The winners were Blacktown City, their 4th title (including the Statewide Cup competition).

The competition also served as Qualifying Rounds for the 2014 FFA Cup. The four semi-finalists qualified for the final rounds of the 2014 FFA Cup, entering at the Round of 32. The four losing quarter-finalists then competed in a separate playoff event to determine the remaining three qualifiers.

First round
A total of 64 teams took part in this stage of the competition, comprising 9 teams from the State League Division 2, and 55 teams from other amateur Associations that successfully applied. All matches in this round were completed by 16 March 2014.

Second round
A total of 32 teams took part in this stage of the competition. All matches in this round were completed by 23 March 2014.

Third round
A total of 40 teams took part in this stage of the competition. 12 Clubs from the NPL Division 2 and 12 Clubs from the State League Division 1 entered into the competition at this stage.
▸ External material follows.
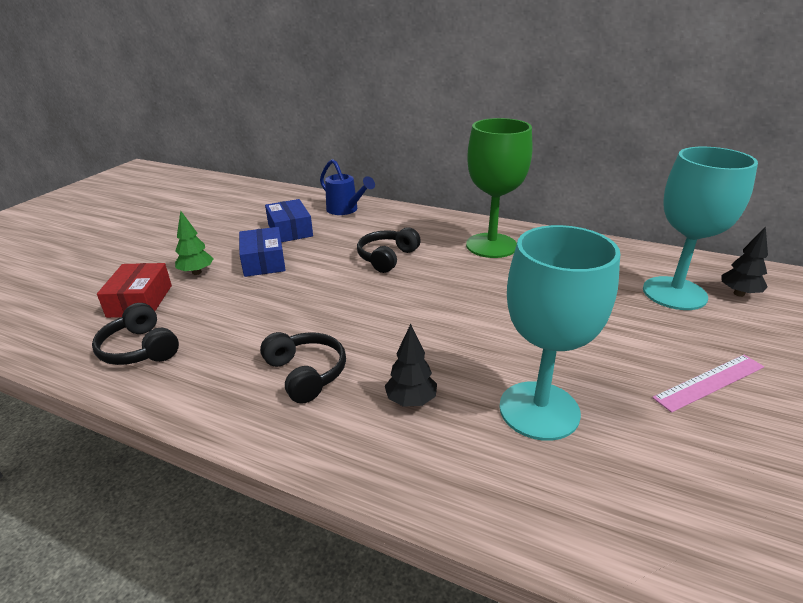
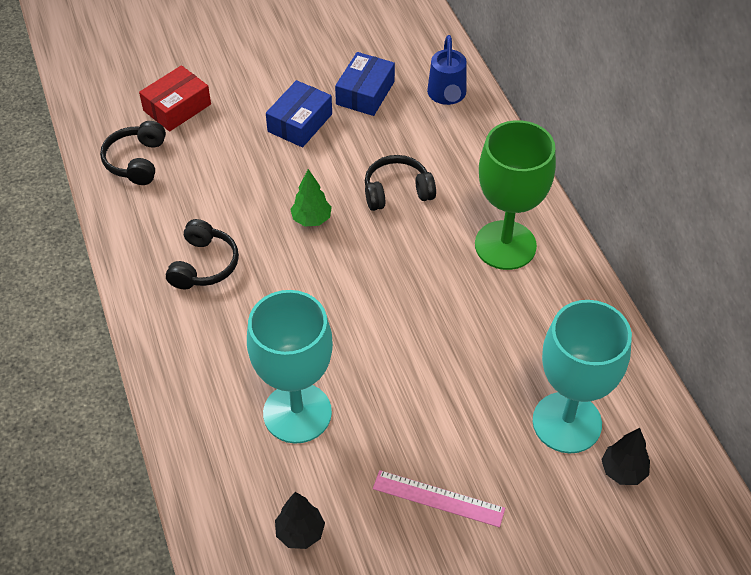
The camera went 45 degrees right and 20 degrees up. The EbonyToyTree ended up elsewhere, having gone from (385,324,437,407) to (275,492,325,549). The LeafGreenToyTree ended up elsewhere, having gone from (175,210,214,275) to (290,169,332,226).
All matches in this round were completed by 9 April 2014.

Fourth round
A total of 32 teams took part in this stage of the competition. 12 Clubs from the National Premier Leagues NSW entered into the competition at this stage. All matches in this round were completed by 23 April 2014.

Fifth Round
A total of 16 teams took part in this stage of the competition. All matches in this round were completed by 8 May 2014.

Quarter finals
A total of 8 teams took part in this stage of the competition. The four victorious teams in this round qualified for the 2014 FFA Cup Round of 32. Matches in this round were played on 21 May 2014.

Playoff rounds 

Separate from the main fixtures of the Waratah Cup, three of the four losers of the quarter-final fixtures also took part in further matches as part of the 2014 FFA Cup Qualifiers.

Sydney United 58, Hakoah Sydney City East, and Parramatta FC all qualified for the 2014 FFA Cup Round of 32.

Semi finals

A total of 4 teams took part in this stage of the competition. Matches in this round were played on 11 June 2014.

Final
The 2014 Waratah Cup Final was held at the neutral venue of Lambert Park on 6 July 2014.